Their relationship evolves into the catalyst of Pat’s uplifting story. His attempts to stay positive, using the word “excelsior” as his life motto (Greek for even upward), allow him to get closer to Tiffany, and in these unusual circumstances, a strong, intimate bond grows – as do romantic feelings.
Adapted from Matthew Quick’s novel of the same title, Russell deserves much of the credit for the rousing success of Silver Linings Playbook. Warm and humorous, the film is a deft portrayal of mental illness and society’s acceptance of individuals who have psychologically suffer. And yet, Russell’s most impressive film to date accomplishes more than just expounding upon the heartache of sickness. Silver Linings Playbook manages to seamlessly balance a rocky father-son story (Pat Sr. longs to spend more time with his son by watching Eagles football) and a thoughtful romance.

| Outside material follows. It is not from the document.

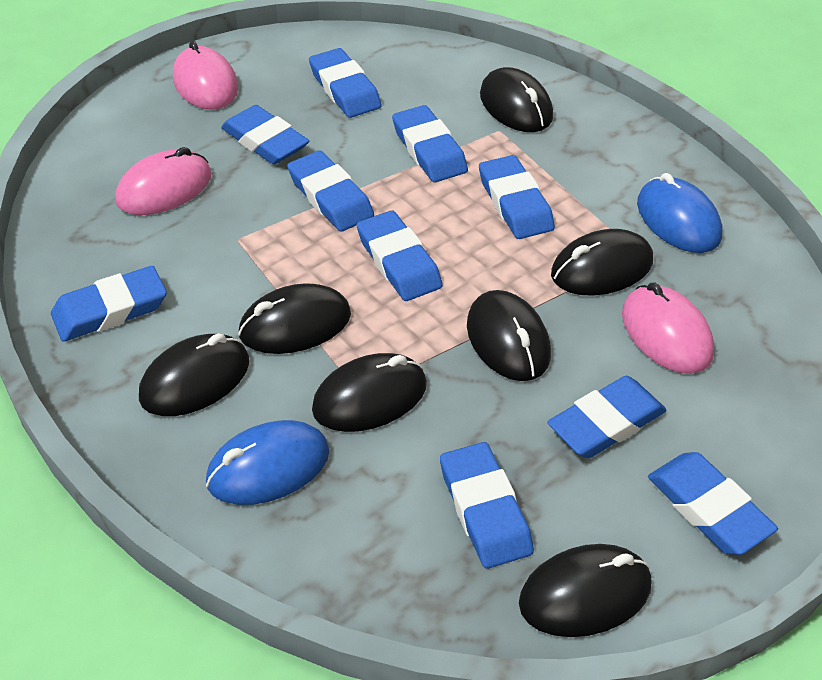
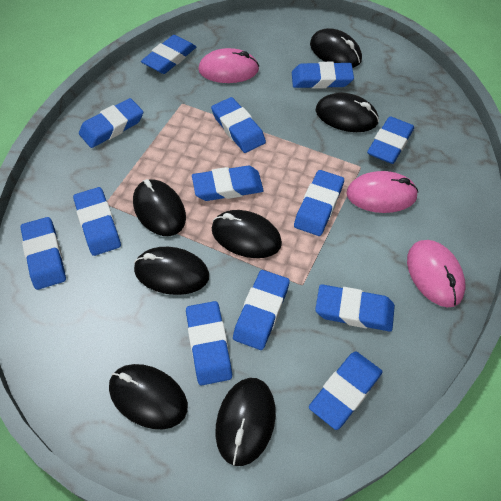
blue eraser: 10 -> 13
blue mouse: 2 -> 0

Lawrence and Cooper exchange sincere lines of dialogue as if they have been playing these characters for years. Pat makes these astronomical changes in his life to prove to Nikki (whom he’s still in love with) that he’s a new man, worthy of her affection. As the film progresses, Tiffany begins to fall in love with Pat – despite his intentions to re-obtain his wife. David O. Russell continues to showcase his impeccable ability to create multi-dimensional families. Moreover, the film does a fine job of inviting the audience with its warm atmosphere.
Family life has scarcely been as exposed, engaging, and telling, but despite the superlatives, Silver Linings Playbook, is still a little contrived and predictable and perhaps a bit too sentimental for its own good. Though you shouldn’t really care about its defects.
Few films in recent memory have effectively pulled at the heartstrings like this. It’s the type of picture that may not sit well with some. And that’s OK. For viewers willing to leave behind their captious and contemptuous preconceptions, I imagine Russell’s crowd-pleaser will hit home. Silver Linings Playbook reaffirms ones faith in the value of family, the possibility of a new beginning, and the incomprehensible, grandiose prospect of falling in love.